DEAR DR. DONOHUE: I recall an inquiry in your column pertaining to exercises for anyone trying to achieve his or her ultimate jumping ability. I have a teenager interested in basketball and volleyball. Any help you can provide would be appreciated. – J.V.

ANSWER:
Plyometrics can increase jumping ability. It’s exercise designed to increase explosive power, like jumping. The exercises are a little tricky and put stress on the knees, so be careful. Only children who have reached puberty should attempt depth jumps. Younger children can jump consecutively. I’ll describe both.

For younger children, plyometrics is a second jump as high as possible done immediately after a first jump done from the standing position. The jumps are made in a series of five, or the child can take a break after the second jump and then begin from the standing position.

For older children, depth jumping is the plyometric exercise to increase vertical jump height. The jumper stands on a platform or sturdily constructed box, jumps off, lands with knees slightly bent and immediately jumps up again as high as possible. After the first jump, the athlete hurries back to the platform or box for the next jump and continues for five consecutive jumps. He or she then takes a three-minute break and then does five more plyometric jumps. Strong leg muscles are needed for this exercise, so the child or adult should be able to squat with 1.5 times body weight before attempting it.

The starting height of the box or platform is 12 inches. As skill improves, the height is gradually increased until it reaches 42 inches. The number of jumps also is gradually increased to eight successive jumps, and the number of sets is increased to three.

A rest of three days between these exercises gives muscles and joints a chance to fully recover.

Broad jumpers can benefit from plyometrics, too. Their jump after landing on the ground should be a horizontal one, like the jump they perform in competition.

DEAR DR. DONOHUE: I am a 97-year-old man who has always been athletic. Now I go to the fitness center and do five miles on the bike and perform machine exercises using 45 pounds of weight for an hour every other day.

I do get tired, but not excessively. The next day I have no ill effects. Is this too much at this age? – J.M.

ANSWER:
My hat’s off to you. Age is no barrier to exercise, even weightlifting exercise. Your program would challenge people much younger than you.

Since you feel no ill effects, since you’re not panting for air during the exercise, it’s not too strenuous a program for you.
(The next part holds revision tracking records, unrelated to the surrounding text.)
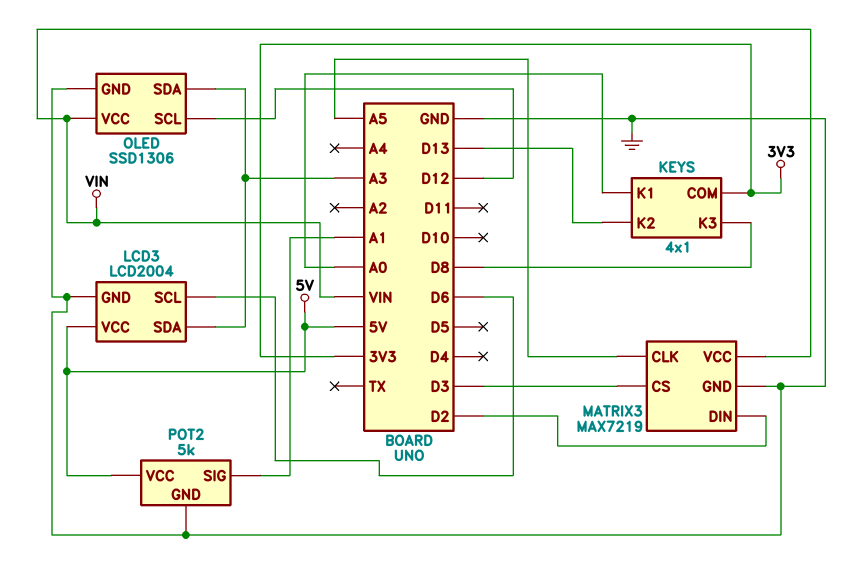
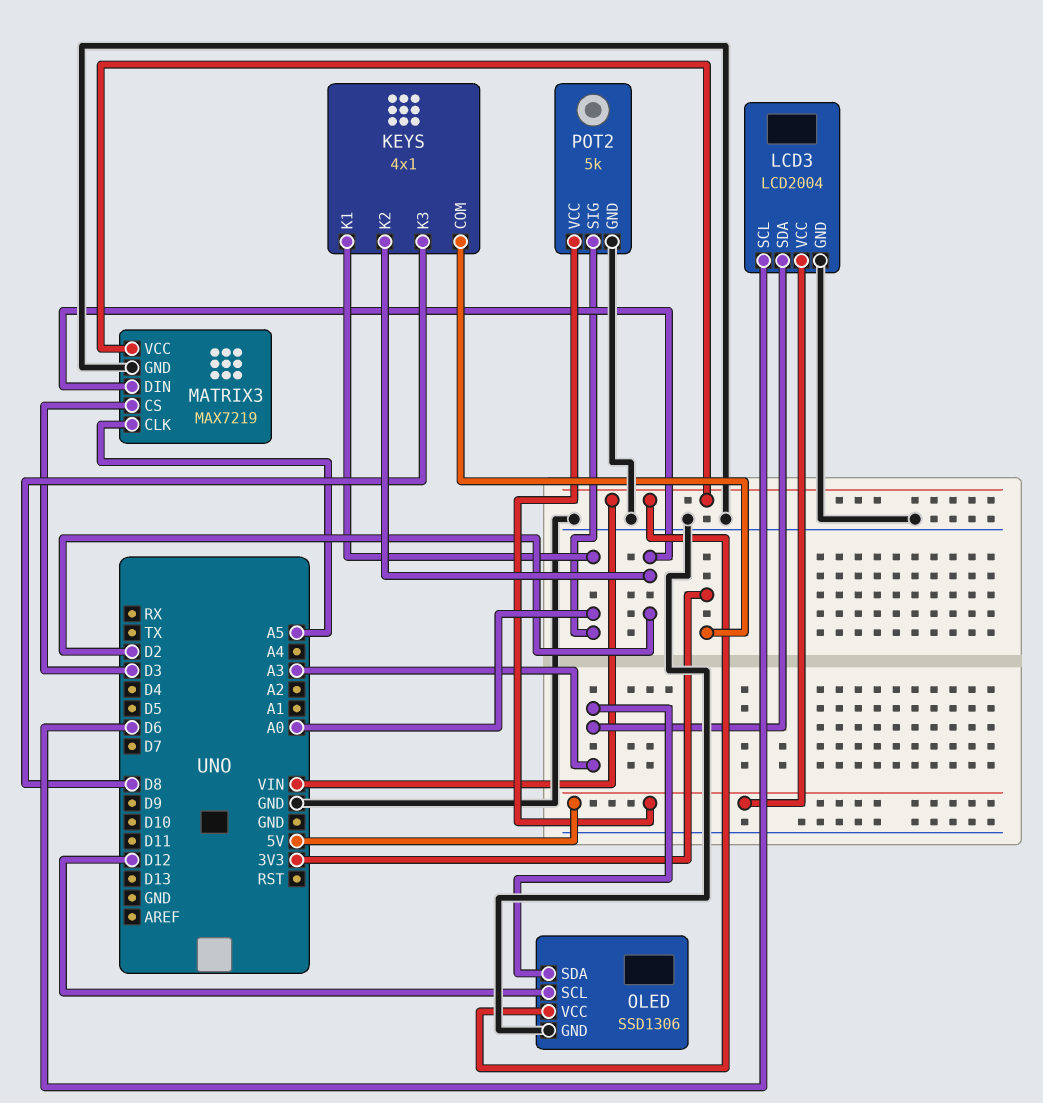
KEYS pin K2: D13 -> D2
POT2 pin SIG: A1 -> A0

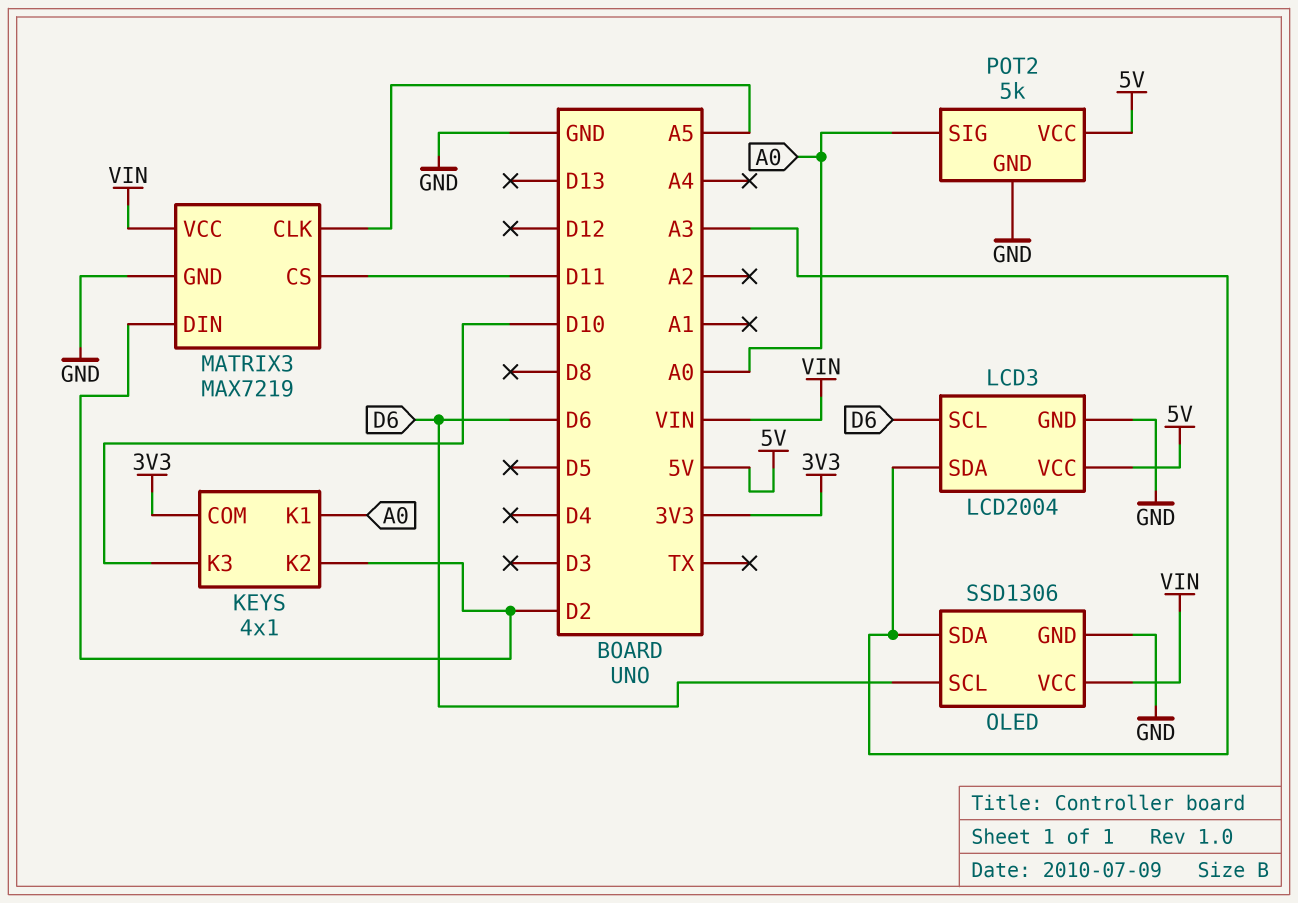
KEYS pin K3: D8 -> D10
MATRIX3 pin CS: D3 -> D11
OLED pin SCL: D12 -> D6

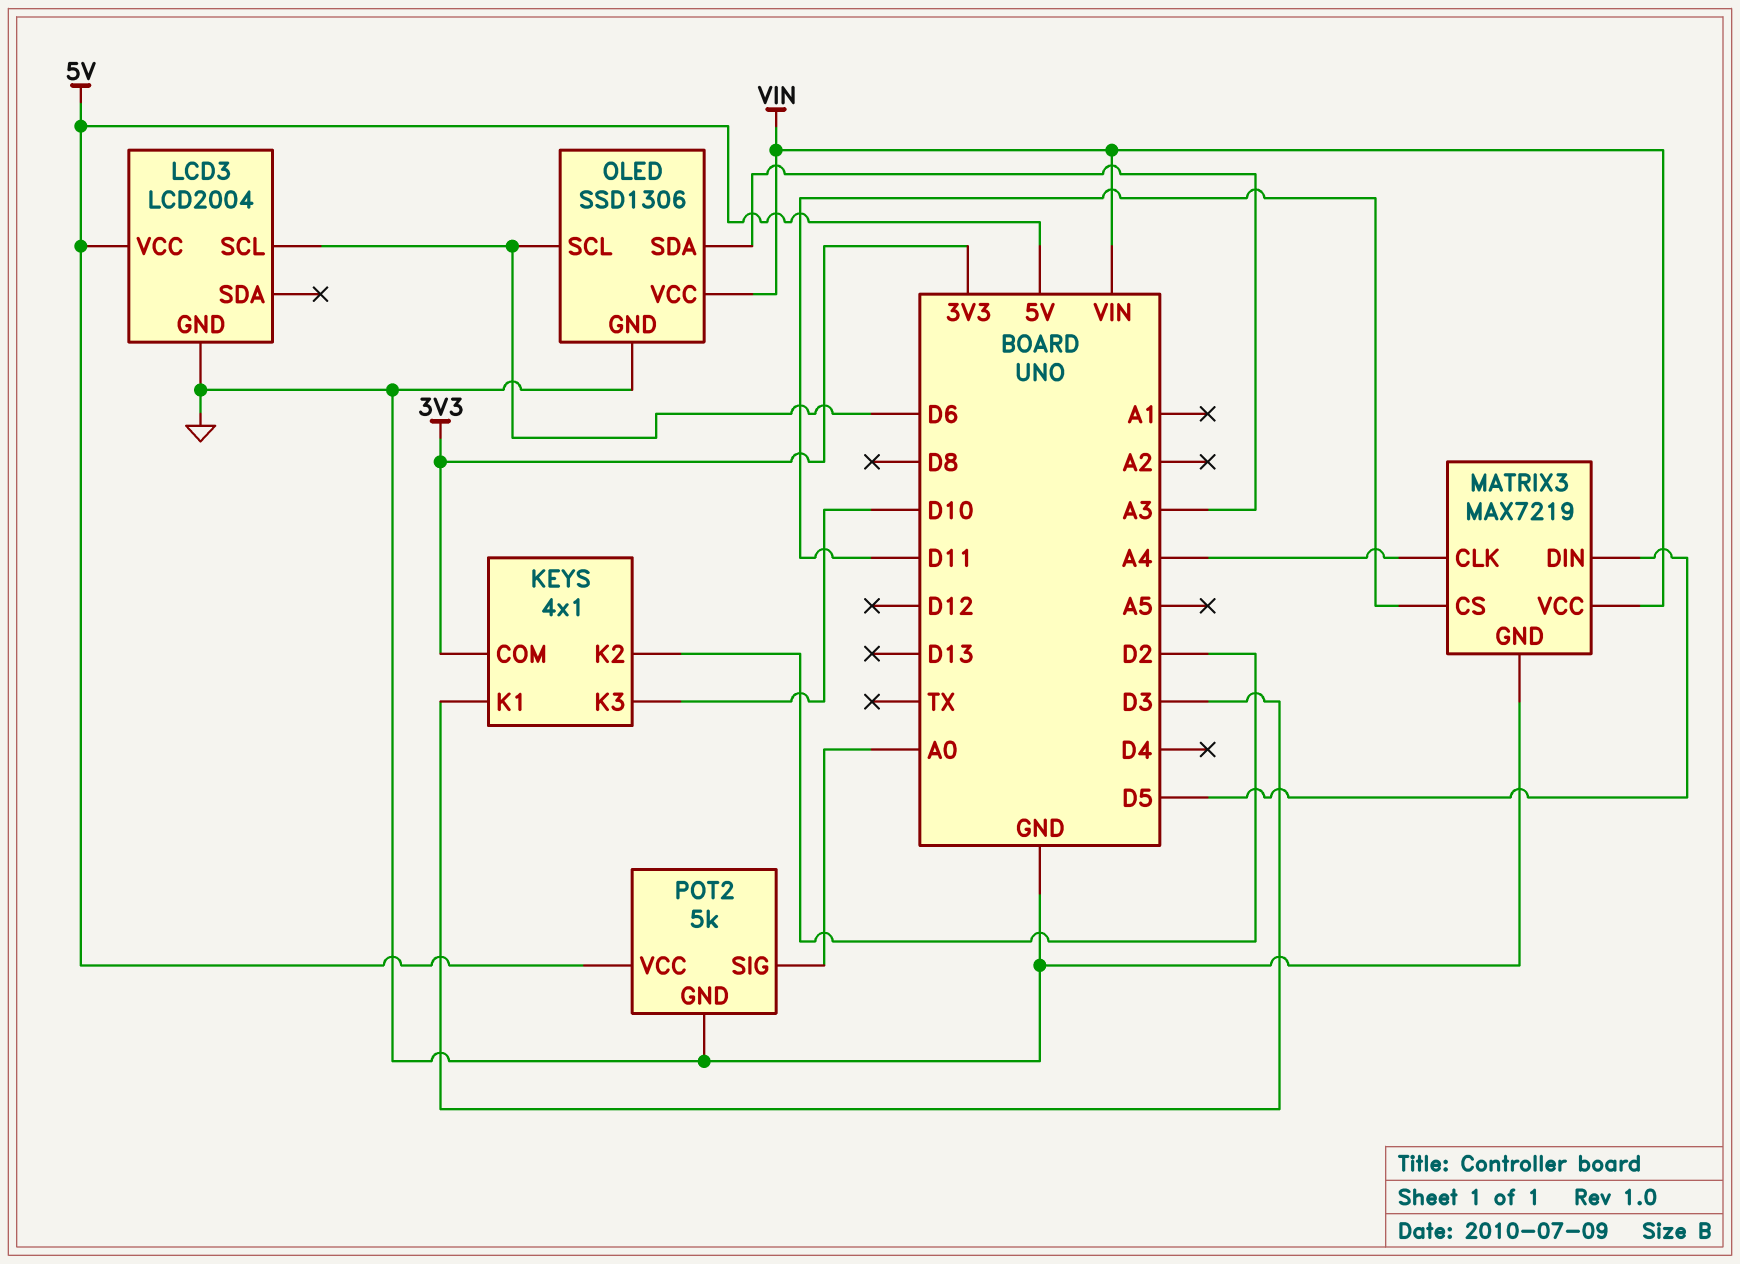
KEYS pin K1: A0 -> D3
LCD3 pin SDA: A3 -> none
MATRIX3 pin CLK: A5 -> A4
MATRIX3 pin DIN: D2 -> D5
However, I have to add that you should check with your own doctor. That doctor knows you well, knows the state of your heart and knows what your capabilities and limitations are.
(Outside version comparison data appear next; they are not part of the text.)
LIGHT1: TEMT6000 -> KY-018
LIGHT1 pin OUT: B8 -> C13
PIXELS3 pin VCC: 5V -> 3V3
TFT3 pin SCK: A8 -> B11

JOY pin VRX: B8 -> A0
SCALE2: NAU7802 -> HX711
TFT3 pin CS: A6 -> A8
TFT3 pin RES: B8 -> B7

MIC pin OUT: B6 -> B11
DEAR DR. DONOHUE: I was on my bicycle and was struck by a van. It caused me to flip off the bike. I had two broken ankles and three screws were placed in my lower back. I can’t sit or stand very long. Since then I have gained quite a bit of weight.

Do you have any suggestions on how to shape up and lose pounds? – J.D.

ANSWER:
You have to cut back on your calorie intake, since your calorie burning is much less than it was.

As for exercise, have you tried water exercises – swimming or water aerobics? The buoyancy of the water eases stress on joints, bones and muscles, and you might be able to do more than you can do on land.

DEAR DR. DONOHUE: I’m not sure if you have covered torn knee meniscuses. I have had only an X-ray of the knee. I thought an MRI would be required before an orthopedist would go into the knee with a scope and do the repair. Are a mere physical examination and manipulation of the leg and knee sufficient to determine what the damage is? – M.B.

ANSWER:
The meniscus is a C-shaped disc of cartilage in the knee joint. It serves as a cushion, protecting the knee from high-impact stress. Each knee has two meniscuses, a medial one and a lateral one. The medial meniscus is the one more often torn. About one-third of medial meniscus tears are sports-related.

What the patient tells the doctor can often indicate a meniscus tear. With a torn medial meniscus, squatting is painful. The knee catches when it is bent or straightened. Sometimes, it actually locks in place.

On physical examination, the McMurray test is quite useful in confirming the suspicion of a torn medial meniscus. The doctor bends the knee while turning the foot inward and then outward. If the doctor feels a thump in the knee joint, that is a positive test.

When signs and symptoms are typical, the doctor is fairly confident that the medial meniscus is torn and can insert a scope into the knee to confirm the diagnosis and fix it at the same time.

A standard knee X-ray doesn’t disclose a meniscus tear. An MRI scan does show such a tear, but it is costly and isn’t always necessary.